Last night, I got together with some local gamers to play Settlers of Catan and Carcassonne, which is always fun. Afterwards, we tried to optimize Risk for faster play. One of the problems with Risk is that with large armies, the play is slowed down by player war campaigns while others wait to be attacked. Seasonal Risk seeks to address that, while Bludgeon Risk limits game length by removing the ability of any player to produce new armies.
  1. Seasonal Risk
    Play with nukes
     deal out 4 random lands from deck of lands
     those lands are nuked and impassible for the remainder of the game 
     (put a marker on the nuked lands)
    Place armies as you see fit; put cards away, they're not used.
    Seasonal play
     4 seasons to a year
     season = for each player
      attack one land until (victory or retreat)
      all players get one non-combative land movement by troops 
     after 4 seasons, everyone produces and places armies in turn order
  2. Bludgeon Risk
    randomly nuke the number of countries needed give each player the 
            same number of cards (lands) each
    deal out the cards
    each player places troops at will in rotating turn order
    after that, cards are no longer used.
    for each player
            must attack one land until (victory or retreat)
            all players get one non-combative land movement by troops
    when all players can't attack any further, the game ends

The seasonality seems to me more war-real because campaigns are limited to single battles and everyone can react to the news of the battle. If there were more than three players, one could even conduct simultaneous battles, which might make for very interesting gameplay. On the other hand, Bludgeon Risk is very much a risk mgmt and logistics game, which makes for very different gameplay.

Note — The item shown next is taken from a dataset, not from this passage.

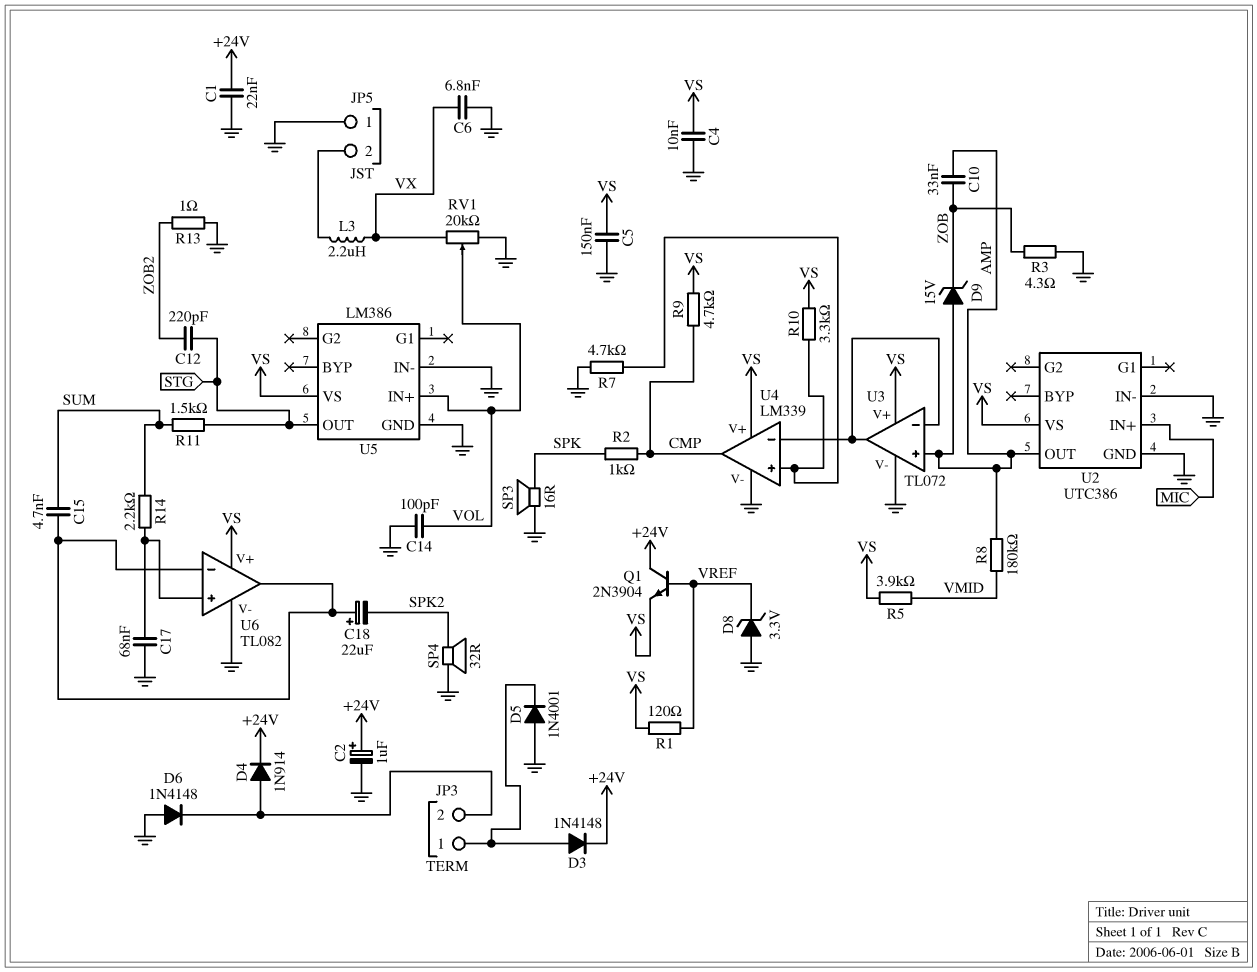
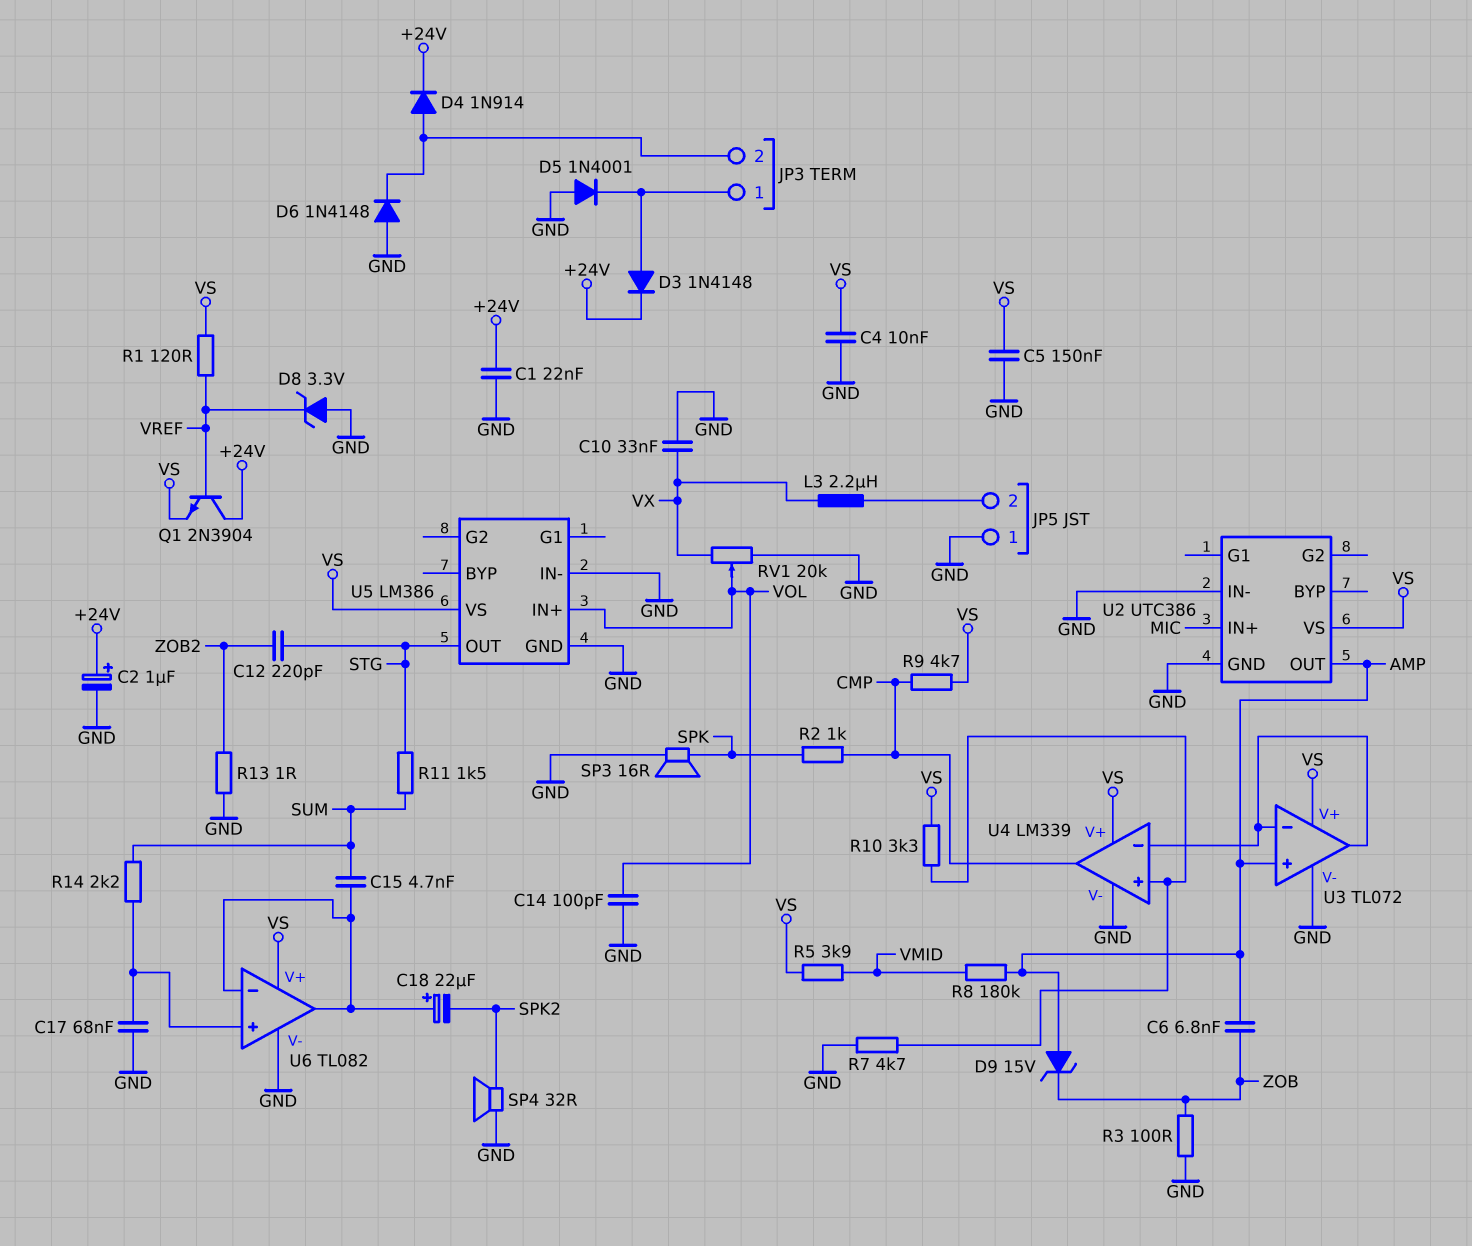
C6: 6.8nF (GND, VX) -> 6.8nF (AMP, ZOB)
C10: 33nF (AMP, ZOB) -> 33nF (GND, VX)
R3: 4.3 (GND, ZOB) -> 100 (GND, ZOB)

The next time we game, we're going to try some other alternative rulesets to see how they play. I like the idea of trying to optimize gameplay, knowing that good games keep a good balance in game variables.

Last thought of the game night was to try to categorize game dynamics to help understand what makes for good games. Given gamers' propensity for analysis, I think this has been already done, just need to do a literature review.